Ranto Appendix – L

MORPHOLOGY

Morphology is the part of grammar dealing with the ways individual words are constructed out of components technically referred to as “morphemes”.  Morphemes may be things that are capable of standing as independently viable words in their own right (“free morphemes”, like word), or they may not (“bound morphemes”, like the plural ending ‑s); and it's useful to recognise two distinct kinds of process for combining them:

One of Esperanto's selling points is that it allegedly has completely tidy, automatic, productive morphology.  Mind you, it's more work to invent a fully functional language with eccentrically organic morphology than it is to make it meticulously regular, so this was the lazy approach!  Unfortunately, Zamenhof's scheme was sabotaged from the start by the fact that he was unaware of the distinction between inflectional and derivational morphology.  Inflection in a constructed language can be perfectly systematic; if you assemble a word like lern‐ant‑a‑j‑n = “learning (obj. pl.)”, its meaning follows routinely from the grammar rules.  Derivation isn't necessarily like that – instead much of the time meanings are a matter of precedent.  If the lexeme lern‐ej‑o = (literally) “learning‐place” wasn't already in use, you could coin it as a new word to refer to any old location where somebody once did some learning (just as an ek‐ir‐ej‑o becomes a “starting‐place” as soon as anybody or anything sets off from there); but as it happens the word has the established idiomatic meaning of “school”.  And that's despite the fact that most people learning the word aren't doing it in a school!

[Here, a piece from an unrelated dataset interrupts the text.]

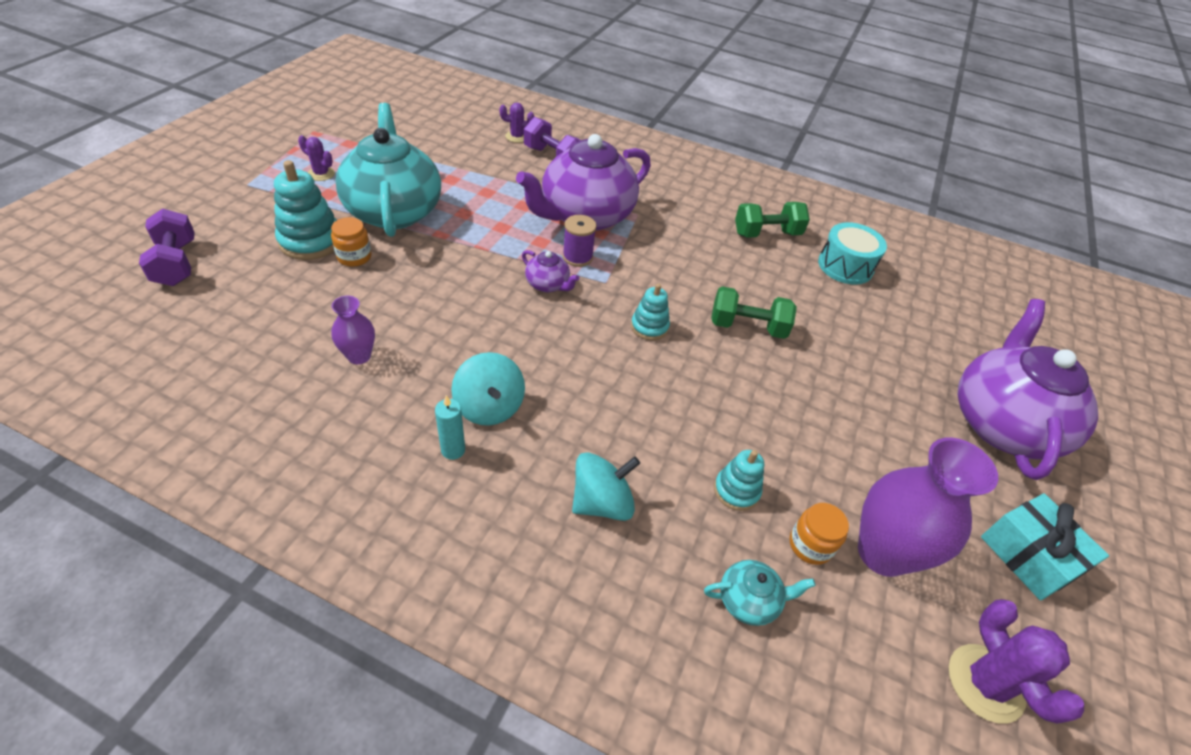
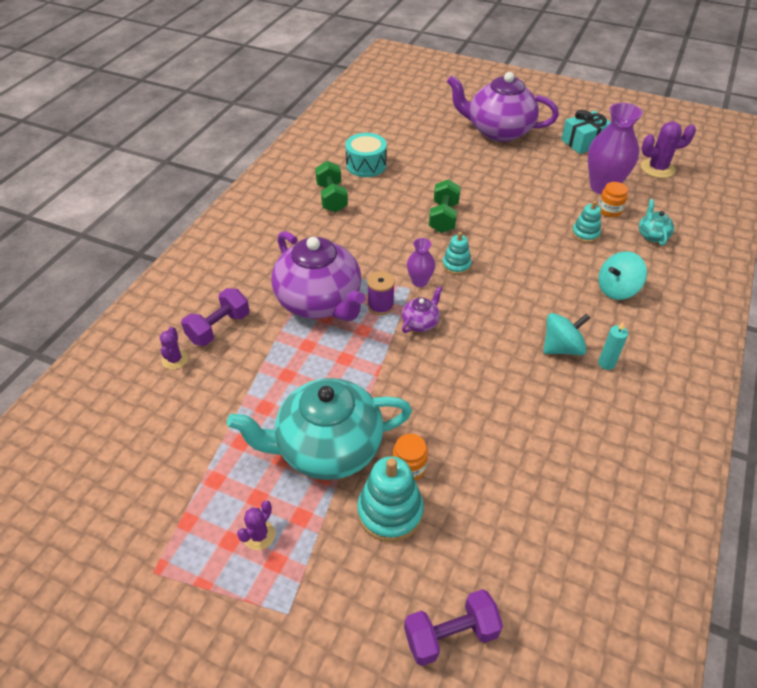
camera: 85 degrees left, 0 degrees up
(359, 356) = (537, 435): purple vase -> purple vase (419, 281)
(602, 502) = (617, 289): turquoise spinning top -> turquoise spinning top turned 90 degrees counterclockwise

The ‐ej suffix in lernejo is on the official list of specialised affixes, along with just a couple of dozen others.  Given the support of a word‐class marker vowel, these can stand as words in their own right (ej‑o = “a place”, ul‑o = “a person”), which means they're as close to being free morphemes as are ordinary Esperanto roots (like lern‑), if not quite as free as the words that can appear as bare roots (like the article la = “the”).  In many cases the affixes are shadowed by non‐affixes with the same senses (lok‑o = “a place”, hom‑o = “a person”), which can themselves be used regularly and productively to form compounds, making it unclear why we'd need both; the official affixes are a rather pointless intermediate category in between the necessarily open class of ordinary dictionary entries and the necessarily closed class of special inflectional endings.  Yes, the affixes have a characteristic form intended to make them easier to pronounce in compounds… but that's an indictment of the poor design of Esperanto roots.  The Fundamento confuses things further with a proclamation that all morphemes are equal (“Grammatical terminations are considered as independent words”), but this is nonsense: the “grammatical terminations” on a word like lernantajn are bound morphemes.

Constructing new words with ejo and ulo and so on may be a process of derivational compounding, but there are a couple of morphemes on the list that people sometimes argue are inflectional: ‑ig = “render” and ‑iĝ = “become”.  There are languages with causatives/inchoatives that constitute an integral part of the inflectional system, and it has been suggested that one of them – Hebrew – may have been in the back of Zamenhof's mind when he added ‑ig to Esperanto.  But if it was like the Hebrew “hiphʿil” form (which for a start isn't a suffix) then it would automatically turn transitive verbs into ditransitives (with two simultaneous direct objects, illegal in Esperanto).  Instead it behaves more like the derivational causative suffixes in languages such as Lithuanian: kalt‑askulp‑a = “guilty”; kalt‐in‑tikulp‐ig‑i = “to accuse”.  It's not an inflected form of the adjective, it's a separate lexeme derived slightly unpredictably from that adjective.

And then there are those word‐class marker vowels.  The way the noun lok‑o = “a place” relates to the adjective lok‑a = “local” and the verb lok‑i = “to (set in) place” is about as diagnostically derivational as it's possible to get, but Zamenhof couldn't see this.  He thought of being a noun or adjective or verb as a transient grammatical attribute added to an underlyingly categoryless root, so he handled it the same way as he handled verb conjugations: with a set of inflectional endings, which are expected to work uniformly and predictably, replacing one another rather than stacking to mark the word's history (the way deriv‐ation‐al‐ly carries the traces of being an adverb formed from an adjective formed from a noun formed from a verb).  In reality, as even the Academy of Esperanto now admits, roots start with an inherent lexical category (loko is a noun‐root), and this entire mechanism of systematic zero derivation was broken by design.